Be Sure to Keep It Dry
Did you know that morning dew can add some serious weight to your pack? Morning dew will cover your shelter, adding several ounces if you pack it away without allowing your tent to dry out. Make sure you dry out clothing, tents, tarps, and other gear before you pack it up. You can hang some of your wet gear on the outside of your pack while you’re hiking or if you plan on spending the day in the same spot, leave your wet clothing and gear lying flat on a rock in direct sunlight.
Avoid Cotton at All Costs
When you’re planning your camping wardrobe, never bring along clothing made out of cotton. Instead, choose synthetic, lightweight materials over denim and cotton. Synthetics weigh less, dry faster, and are more water resistant than cotton and denim.
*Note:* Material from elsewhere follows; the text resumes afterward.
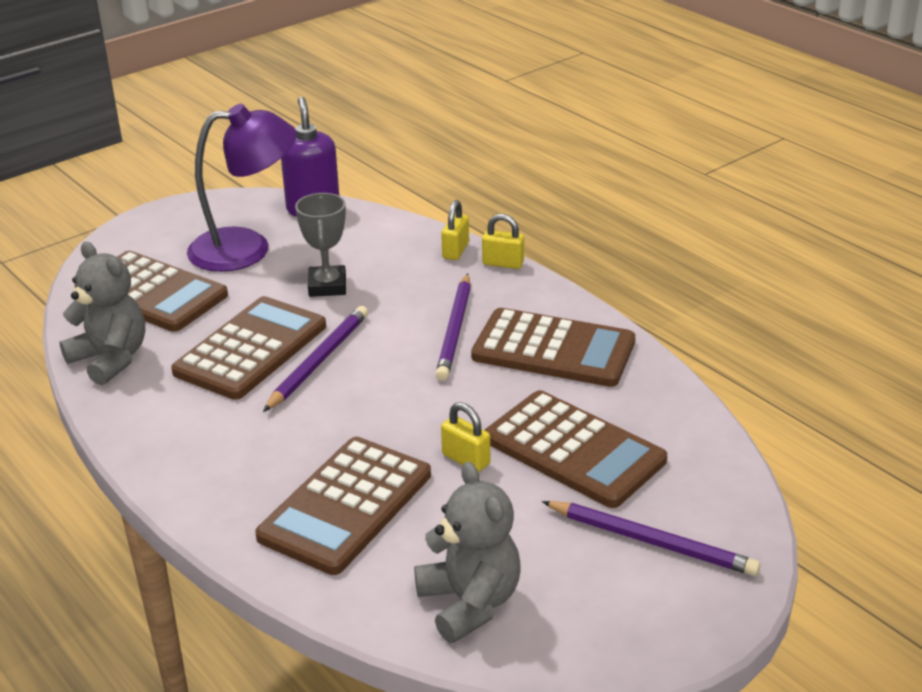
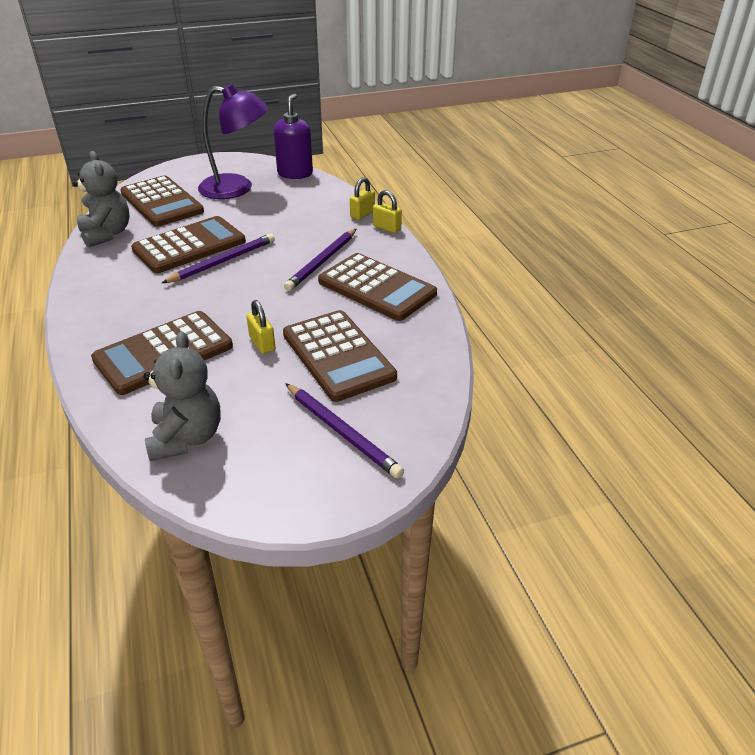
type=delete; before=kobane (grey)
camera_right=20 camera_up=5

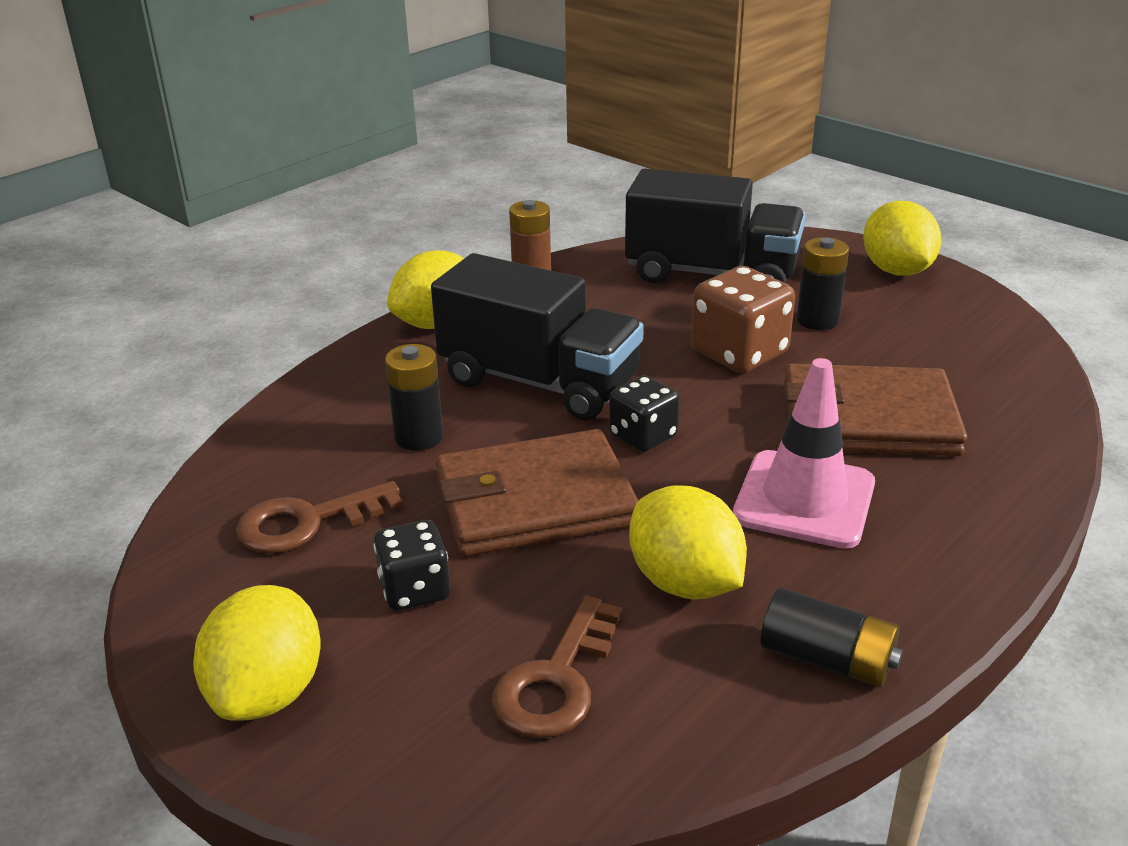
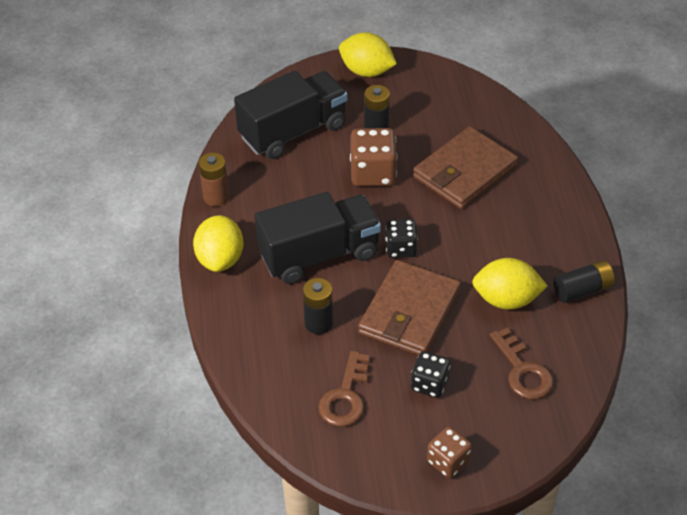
type=replace; before=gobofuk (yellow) (1st from left); after=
Water bladders are pretty popular these days, but they have too many excess parts and cords. A simple plastic water bottle is cheap, durable, and lightweight. Most pro campers recommend using the Smart Water bottles, which are great for their size and sturdiness.
A Great Ground Cloth Alternative
Ground cloths act as a type of protective barrier between the floor of the tent and the ground. They also help to prevent water from seeping in from the ground. Instead of purchasing a special, expensive ground cloth produced by a camping gear manufacturer, use a painter’s tarp instead. You can find these tarps at any local hardware store and they’re available for a fraction of the cost.
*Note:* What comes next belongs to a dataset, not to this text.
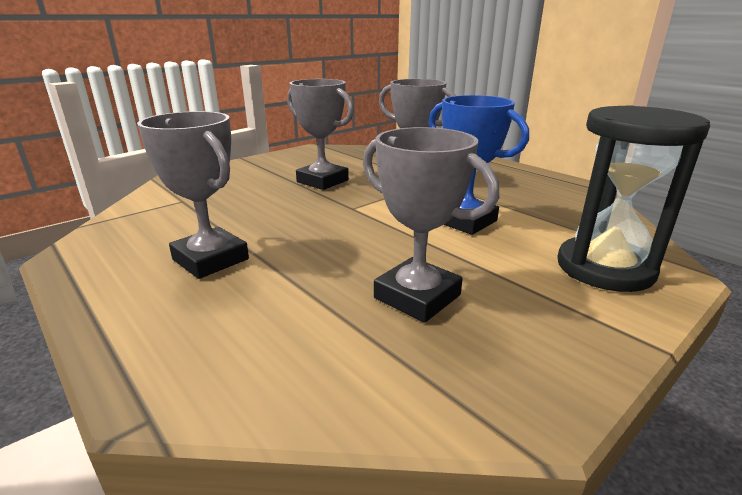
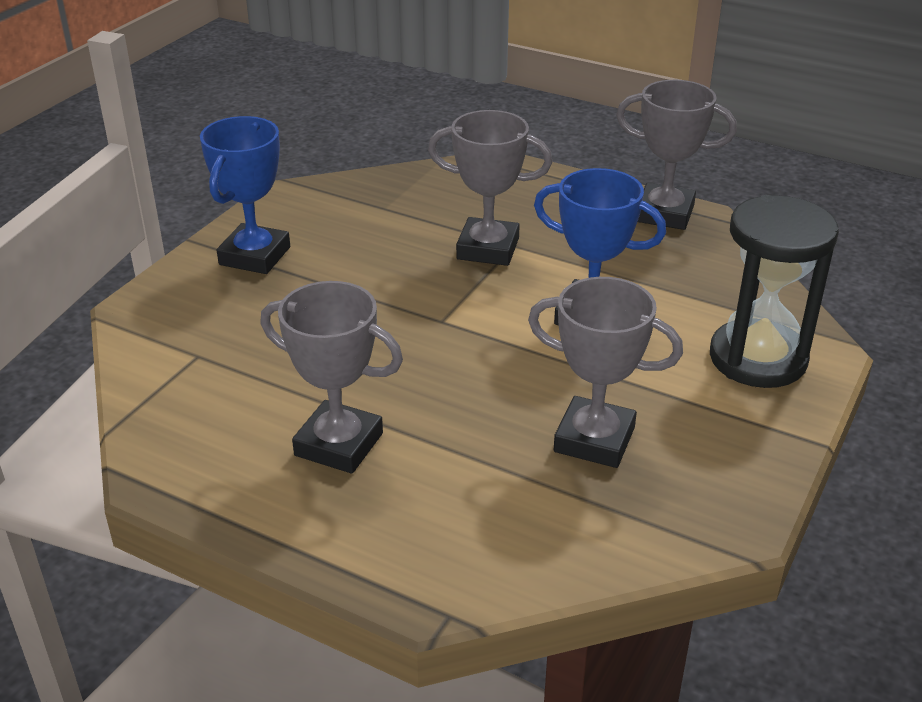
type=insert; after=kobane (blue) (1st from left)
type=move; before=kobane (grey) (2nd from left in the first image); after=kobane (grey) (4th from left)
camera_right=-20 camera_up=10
Shopping for a Lightweight Camping Cot
The best camping cot for hikers is one that features a simple, lightweight design. Make sure you choose a camping cot that’s specifically designed for backpackers. Cots such as the Therm-A-Rest LuxuryLite Mesh Cot weighs in at just a little over two pounds and folds down to a nice small package.
Bring Along Duct Tape
Duct tape can be used for pretty much anything. It’ll come in handy if your tent springs a leak, and even works as a great barrier between blisters. It can also be used to repair a variety of your gear. A smart hiker always brings a roll of duct tape along.
Other than working as a great moisturizer for your lips, Vaseline can be used for a variety of things. It’s a slow-burning fuel that can be used to start fires, it can help to speed up the healing process if you’re getting blisters on your heels and toes, and it can help to shield minor wounds from infections.
Keeping Important Gear Ultra-Light
Keep your sleeping bag at no more than eighteen ounces. A warmer bag contains a lot of insulation and can weigh more, so if you’re backpacking in the winter, you’ll have to accommodate a heavier sleeping bag. The tent you choose should weigh no more than two pounds for a one-person tent, and one pound or less for a camping tarp.
Ditch the Sleeping Pad
A sleeping pad can make your cot a little more comfortable, but it’s really not a necessity. Ditching the sleeping pad can save two to three pounds of pack weight.